En relevant la tête, j’aperçois un beau papillon, luttant face
à la fenêtre close de ma chambre. Il tente de rejoindre l’extérieur.
Ses battements d’ailes incessants commencent à m’exaspérer. Je
n’arrive plus à me concentrer pour écrire. Il faut que je fasse
quelque chose.
Me voilà de retour. Je me suis approché lentement de la
fenêtre et ai écarté délicatement le rideau. Au moment où le
papillon a tenté de s’envoler, je l’ai attrapé au creux de mes mains
et l’ai gardé prisonnier pour mieux le regarder. Ses ailes étaient
d’un bleu clair comme le ciel. Il était tellement beau… Mais il a
continué de se débattre pour tenter de s’échapper, comme s’il
avait peur de moi et je n’aime pas que l’on ait peur de moi.
J’ai immobilisé alors son petit corps d’insecte entre mon
pouce et mon index. Les ailes continuaient à battre dans le vide.

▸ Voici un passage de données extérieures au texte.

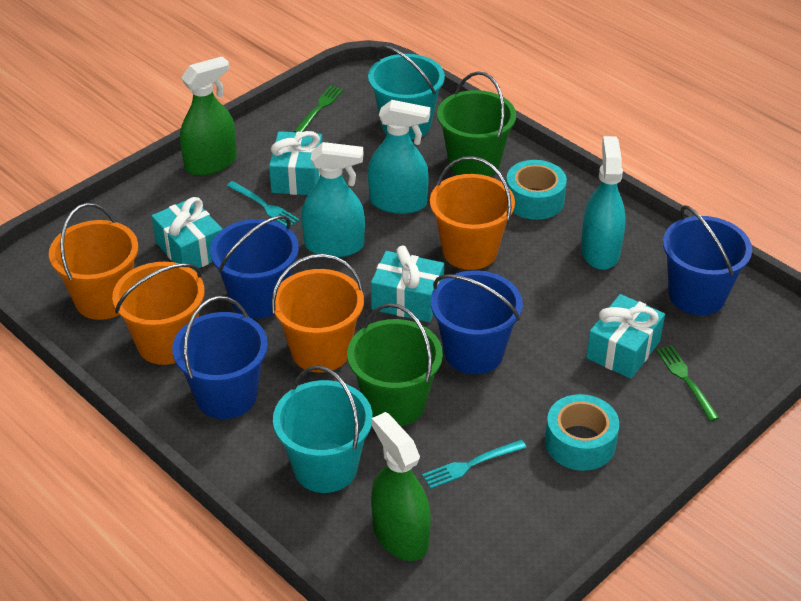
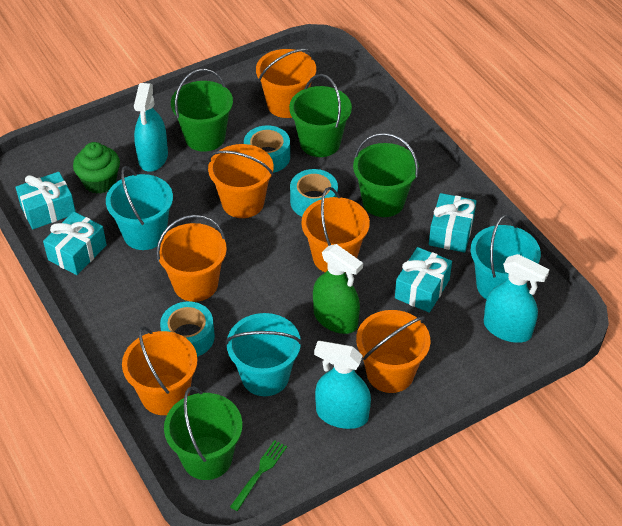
blue bucket: 4 -> 0
green bucket: 2 -> 4
green cupcake: 0 -> 1
green fork: 2 -> 1
green spray bottle: 2 -> 1
orange bucket: 4 -> 6
turquoise bucket: 2 -> 3
turquoise fork: 2 -> 0
turquoise tape: 2 -> 3

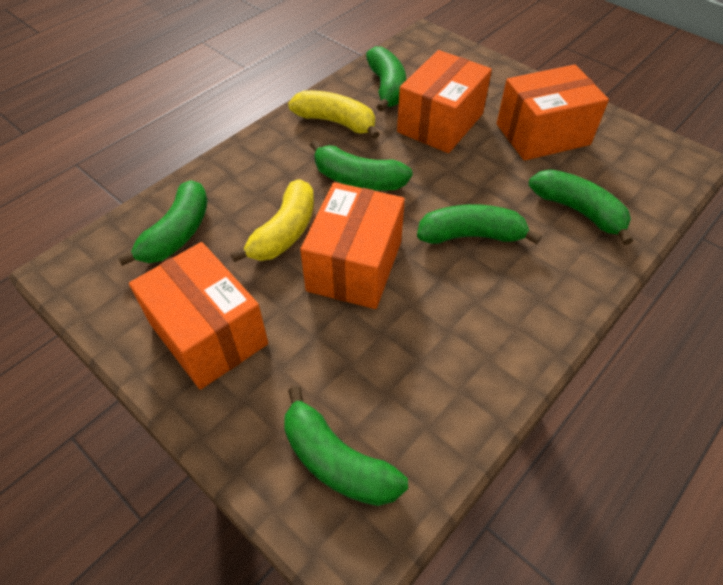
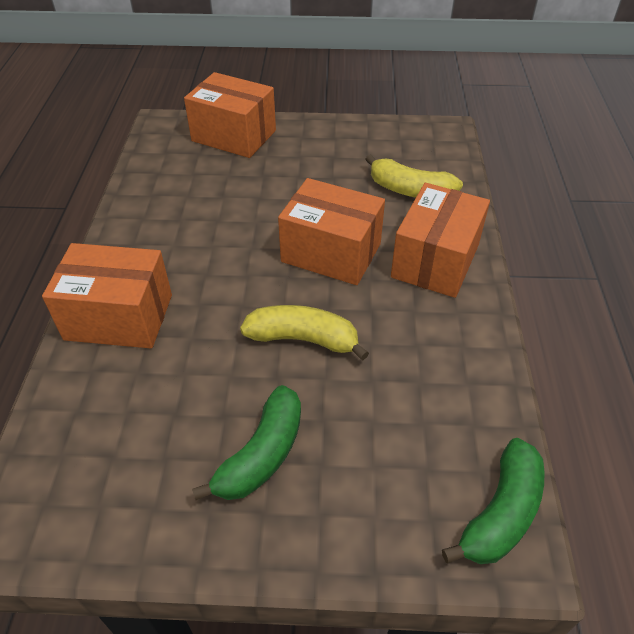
green banana: 6 -> 2

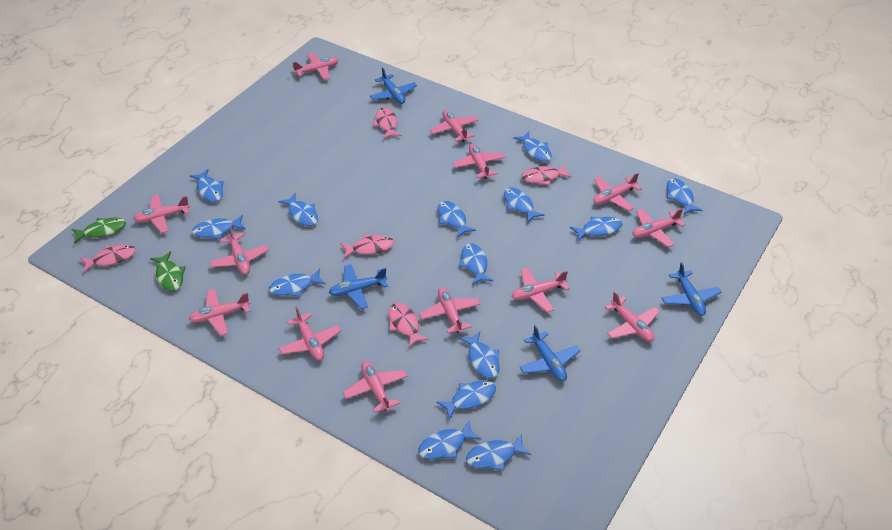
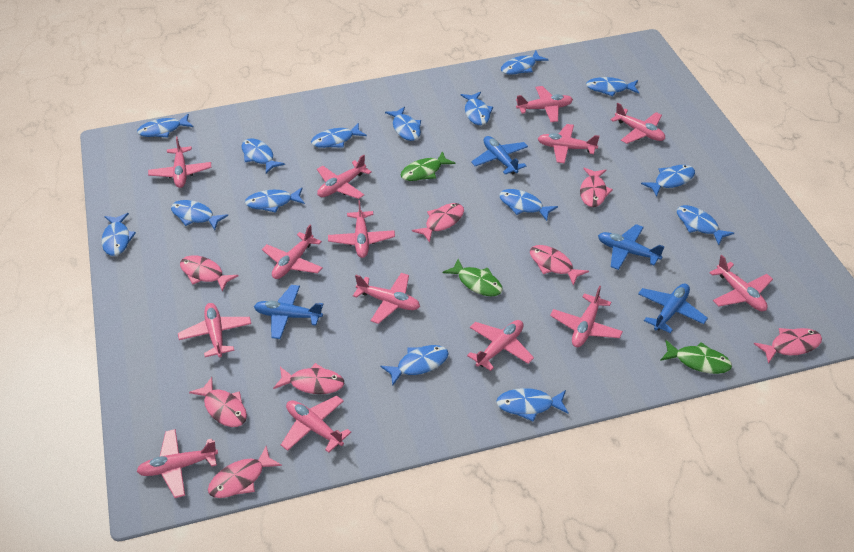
blue fish: 14 -> 15
green fish: 2 -> 3
pink fish: 5 -> 8
pink plane: 13 -> 14

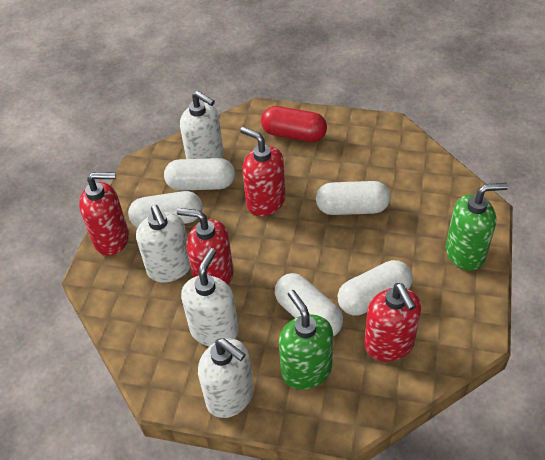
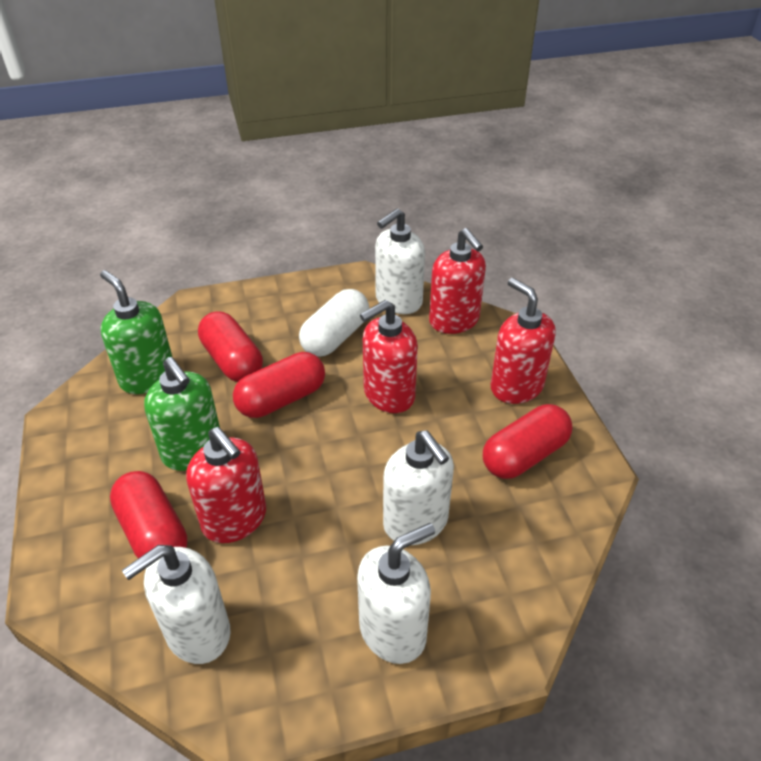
red capsule: 1 -> 4
white capsule: 5 -> 1

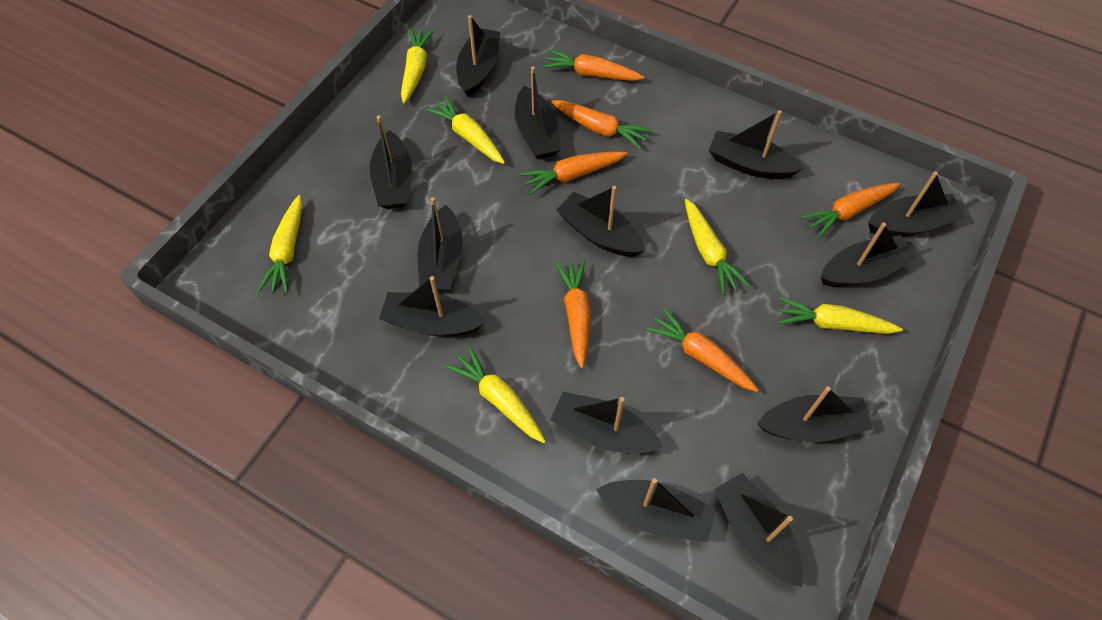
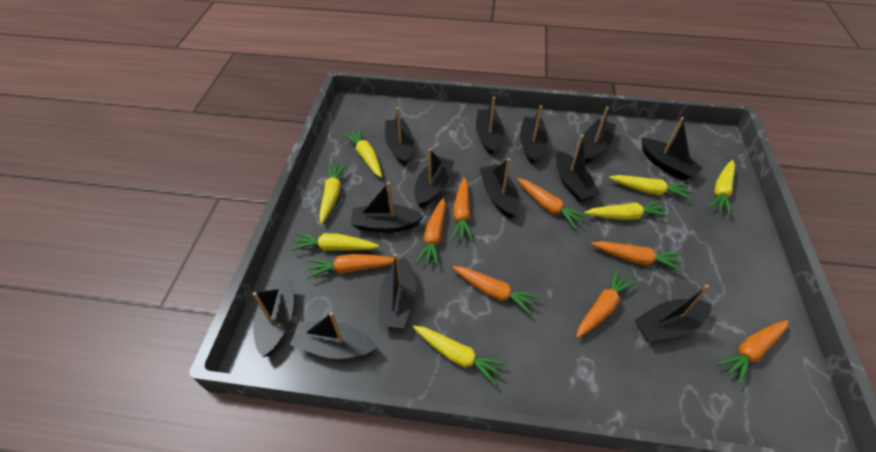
orange carrot: 6 -> 8
yellow carrot: 6 -> 7

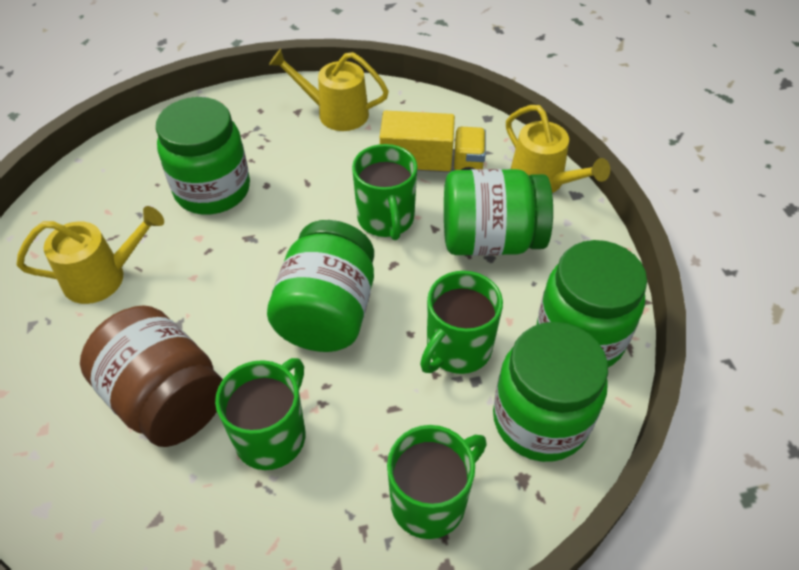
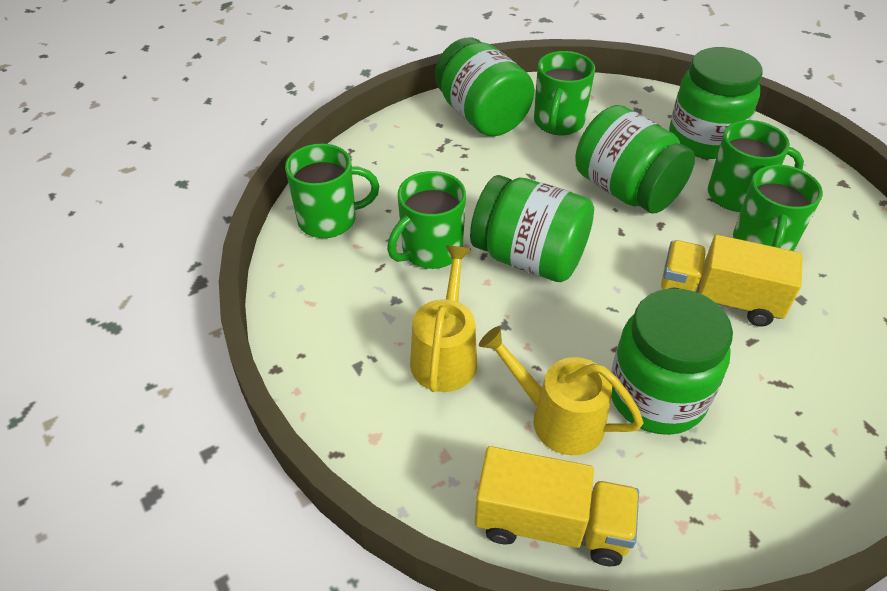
brown jar: 1 -> 0
green mug: 4 -> 5
yellow truck: 1 -> 2
yellow watering can: 3 -> 2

Ces mouvements répétitifs ne lui permettaient pas de s’envoler. Je
le tenais sous mon emprise et c’était agréable. C’est la première
fois que je voyais un papillon d’aussi près. Je pouvais faire ce que
je voulais de lui.
A la fin, j’en avais un peu marre de le regarder tenter de
s’échapper. Sans le tuer, je lui ai arraché ses deux ailes et je l’ai
posé sur le bord de mon lit. Mais bête comme il est, il est tombé
par terre. Un jour ou l’autre, quelque finira bien par lui marcher
dessus. C’est désormais la meilleure chose qui puisse lui arriver.
À demain.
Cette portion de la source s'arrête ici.